Optimal Taxation for Economy with Idiosyncratic Shocks and Aggregate Uncertainty

15:40-17:00, Wednesday, June 12, 2024

I-206, Boxue Building, DUFE


Dr. Zhigang Feng is an Associate Professor in the Department of Economics at the University of Nebraska at Omaha. He earned his Ph.D. in Economics from the University of Miami in 2009. Prior to joining UNO, Dr. Feng has held teaching positions at the University of Illinois at Urbana-Champaign, the University of Zurich, and Purdue University. His research primarily focuses on Macroeconomics, Computational Economics, Public Finance, and Labor Economics. Currently, his research endeavors are centered around developing innovative numerical methods, utilizing artificial intelligence, to solve large-scale dynamic equilibrium models. These models are instrumental in understanding optimal fiscal policy and debt sustainability. Dr. Feng has published articles in several top-tier general-interest and field-specific economics journals, including the International Economic Review, Review of Economic Dynamics, Quantitative Economics, and Economic Theory. He is also a sought-after speaker, having been invited to present his work at numerous prestigious universities, central banks, and international conferences.

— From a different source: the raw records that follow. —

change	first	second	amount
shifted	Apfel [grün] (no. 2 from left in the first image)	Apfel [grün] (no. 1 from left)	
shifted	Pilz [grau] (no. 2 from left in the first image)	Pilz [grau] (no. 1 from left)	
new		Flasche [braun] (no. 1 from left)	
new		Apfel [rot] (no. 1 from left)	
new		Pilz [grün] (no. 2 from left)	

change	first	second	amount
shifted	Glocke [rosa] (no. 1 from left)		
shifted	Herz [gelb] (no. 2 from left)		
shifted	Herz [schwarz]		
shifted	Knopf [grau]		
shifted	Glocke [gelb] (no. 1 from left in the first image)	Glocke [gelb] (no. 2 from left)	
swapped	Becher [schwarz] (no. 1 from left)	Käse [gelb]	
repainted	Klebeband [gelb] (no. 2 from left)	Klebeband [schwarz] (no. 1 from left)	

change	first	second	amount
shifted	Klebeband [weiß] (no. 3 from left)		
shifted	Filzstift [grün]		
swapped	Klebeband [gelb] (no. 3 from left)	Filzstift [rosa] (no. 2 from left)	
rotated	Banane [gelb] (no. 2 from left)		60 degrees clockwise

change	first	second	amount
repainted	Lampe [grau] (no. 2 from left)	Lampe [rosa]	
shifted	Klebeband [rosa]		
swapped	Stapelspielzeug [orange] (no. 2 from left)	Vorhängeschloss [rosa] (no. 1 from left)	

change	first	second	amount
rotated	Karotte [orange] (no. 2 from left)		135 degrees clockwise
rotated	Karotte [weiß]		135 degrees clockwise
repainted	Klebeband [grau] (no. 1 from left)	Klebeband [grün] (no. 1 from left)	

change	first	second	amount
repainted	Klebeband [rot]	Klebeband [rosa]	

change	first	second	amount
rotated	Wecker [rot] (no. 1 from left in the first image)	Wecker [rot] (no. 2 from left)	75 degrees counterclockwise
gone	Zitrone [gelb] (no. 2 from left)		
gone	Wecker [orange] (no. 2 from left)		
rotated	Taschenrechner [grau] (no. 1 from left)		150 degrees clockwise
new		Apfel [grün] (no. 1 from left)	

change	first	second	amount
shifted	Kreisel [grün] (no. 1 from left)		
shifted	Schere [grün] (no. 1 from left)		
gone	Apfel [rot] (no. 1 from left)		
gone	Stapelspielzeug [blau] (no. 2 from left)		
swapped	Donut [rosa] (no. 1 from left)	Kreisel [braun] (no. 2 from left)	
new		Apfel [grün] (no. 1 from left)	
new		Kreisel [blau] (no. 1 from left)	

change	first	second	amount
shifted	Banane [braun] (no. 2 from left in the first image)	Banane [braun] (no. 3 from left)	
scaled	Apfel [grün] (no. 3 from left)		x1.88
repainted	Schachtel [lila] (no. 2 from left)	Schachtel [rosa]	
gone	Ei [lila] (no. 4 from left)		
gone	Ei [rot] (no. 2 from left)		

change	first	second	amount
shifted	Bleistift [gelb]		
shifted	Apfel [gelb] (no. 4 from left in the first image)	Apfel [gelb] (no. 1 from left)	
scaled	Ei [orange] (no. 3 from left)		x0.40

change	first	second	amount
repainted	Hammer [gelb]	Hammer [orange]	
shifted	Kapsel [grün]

This paper characterizes the Markov Perfect Equilibrium for optimal taxation in a heterogeneous agent model with aggregate uncertainty. We develop a novel machine learning-based approach that combines histogram-based distribution approximation, deep neural networks for equilibrium function approximation, a modified value and policy iteration algorithm with a penalty method, and an analytically derived distribution transition kernel. Our method addresses the curse of dimensionality and the challenges posed by strategic interactions between households and the government, allowing us to characterize the global dynamics of the economy starting from any initial distribution. 

 Our quantitative analysis reveals that optimal fiscal policy in the presence of heterogeneous agents and aggregate uncertainty differs significantly from that in representative agent models. The government's optimal taxation decisions are influenced by the distribution of assets and the evolution of inequality over time. We find that the government's ability to redistribute resources through capital and labor income taxes plays a crucial role in shaping the dynamics of inequality. The optimal tax rates respond to changes in the asset distribution and aggregate shocks, highlighting the importance of considering household heterogeneity in the design of fiscal policies.